Kevin Love is a solid secondary go-to guy, but he’s struggled to find his rhythm in the first two games. He’s done a solid job defensively between both, but he’s getting banged up and is dealing with knocked knees and a reported torn thumb ligament in the same hand he broke earlier in the season.

Love has admitted that he’d like more post touches instead of strictly hanging out on the perimeter, but it’s on him to demand the ball more and he knows it. But finding that flow can be challenging when James has it going and is in all-out attack mode.

Kyle Korver came to the rescue for Cleveland as the only shooter that consistently converted on open looks. Outside of those three, and maybe J.R. Smith, really, there hasn’t been a tangible threat that’s a part of the offense during this series.

We all pondered whether or not the “new guys” would be able to step up when their respective numbers were called. So far, that hasn’t been the case for the most part.

Jordan Clarkson looks rushed with tunnel vision. Rodney Hood has had good body language out there, but seems reluctant to shoot off dribble hand-offs and is second-guessing what he wants to do. The hustle and effort from Larry Nance Jr. is obvious, but he’s also a good bet to get into foul trouble. Plus, he’s had some struggles on an island against Pacer guards.

As for George Hill, the good news is the impact on the floor just based on his mere presence on both ends (game-high +16 on Wednesday), but he hasn’t really done any scoring and fouled out of Game 2.

Maybe these things change on the road, who knows. But those four, the rest of the rotation, absolutely have to step up in order for the Cavaliers to win this series and fend off this hungry Indiana group, which brings us to another point.

Let’s not forget, the offensive issues aren’t simply because of themselves. After all, the Cavs were a team that had little trouble scoring the basketball in the regular season, so give a ton of credit to the Pacers’ scheme and McMillan’s teachings to play hard-nosed.

Unlike many teams in the league, the strategy for them is to pressure the ball and avoid switches as much as possible on screens. The more they go over the pick and stick on their assignments, the better chance they have of forcing a bad shot or a turnover. That’s what happened in Game 1 and in the majority of the second half of Game 2.

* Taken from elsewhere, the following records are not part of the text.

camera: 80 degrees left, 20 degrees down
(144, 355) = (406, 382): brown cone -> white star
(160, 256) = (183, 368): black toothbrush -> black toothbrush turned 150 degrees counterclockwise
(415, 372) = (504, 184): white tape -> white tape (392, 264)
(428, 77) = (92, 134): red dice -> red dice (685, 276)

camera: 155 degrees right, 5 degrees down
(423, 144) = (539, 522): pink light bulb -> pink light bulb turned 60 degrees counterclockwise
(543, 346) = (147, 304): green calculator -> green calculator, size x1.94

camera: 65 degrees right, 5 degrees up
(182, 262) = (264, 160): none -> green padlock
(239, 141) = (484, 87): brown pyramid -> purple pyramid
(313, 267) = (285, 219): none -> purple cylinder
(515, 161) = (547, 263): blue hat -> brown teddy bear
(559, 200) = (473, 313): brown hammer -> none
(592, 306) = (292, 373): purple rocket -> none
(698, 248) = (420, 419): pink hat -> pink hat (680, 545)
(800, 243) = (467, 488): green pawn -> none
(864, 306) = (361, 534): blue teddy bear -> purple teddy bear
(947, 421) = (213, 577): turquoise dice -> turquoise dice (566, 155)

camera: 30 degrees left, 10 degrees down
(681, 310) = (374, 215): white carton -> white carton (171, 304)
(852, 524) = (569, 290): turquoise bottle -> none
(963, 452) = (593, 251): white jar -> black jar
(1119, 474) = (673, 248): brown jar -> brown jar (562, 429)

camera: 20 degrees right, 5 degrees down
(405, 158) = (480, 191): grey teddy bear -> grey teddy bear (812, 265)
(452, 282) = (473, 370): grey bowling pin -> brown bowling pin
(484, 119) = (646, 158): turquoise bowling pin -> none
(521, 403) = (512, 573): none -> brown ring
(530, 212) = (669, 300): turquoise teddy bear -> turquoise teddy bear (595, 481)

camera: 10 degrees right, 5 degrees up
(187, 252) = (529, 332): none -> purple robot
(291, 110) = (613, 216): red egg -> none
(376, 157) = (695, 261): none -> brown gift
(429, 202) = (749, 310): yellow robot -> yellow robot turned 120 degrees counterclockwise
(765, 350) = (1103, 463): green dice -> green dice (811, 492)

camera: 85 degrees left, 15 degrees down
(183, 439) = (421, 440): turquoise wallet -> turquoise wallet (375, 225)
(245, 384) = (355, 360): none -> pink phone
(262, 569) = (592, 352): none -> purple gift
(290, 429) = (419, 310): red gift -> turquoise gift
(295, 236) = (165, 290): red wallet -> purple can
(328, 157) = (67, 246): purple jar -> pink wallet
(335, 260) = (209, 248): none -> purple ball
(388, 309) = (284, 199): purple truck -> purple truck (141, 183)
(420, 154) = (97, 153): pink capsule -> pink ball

Cleveland has also somewhat surprisingly brought the fight on defense as well. In the first two contests of the series, they’ve allowed under 100 points. Lue’s said multiple times that they’re willing to give up the interior buckets in order to secure the outside, and it’s worked. It doesn’t seem smart when there’s a yellow-colored layup line going on at times, but it certainly paid off by only allowing 34 percent of Indiana’s threes to go down.

Still, looking ahead to what the Cavaliers can do in the playoffs as a whole, it doesn’t bode well. They’re not only locked in a tug-of-war with Indiana, but if they get past them, they could have a Toronto Raptors group chomping at the bit for revenge.

If they’re having this much trouble in the first round, what should make us believe they can barrel through the Eastern Conference as they’ve done in the past?

It’s not quite as obvious or as bad as Cleveland’s 2007 version of James and the rest, but it feels eerily similar for as much as he’s put the team on his back so far. The organization better hope improvement comes fast from his supporting cast, or else it could be a longer summer than they’d hoped for.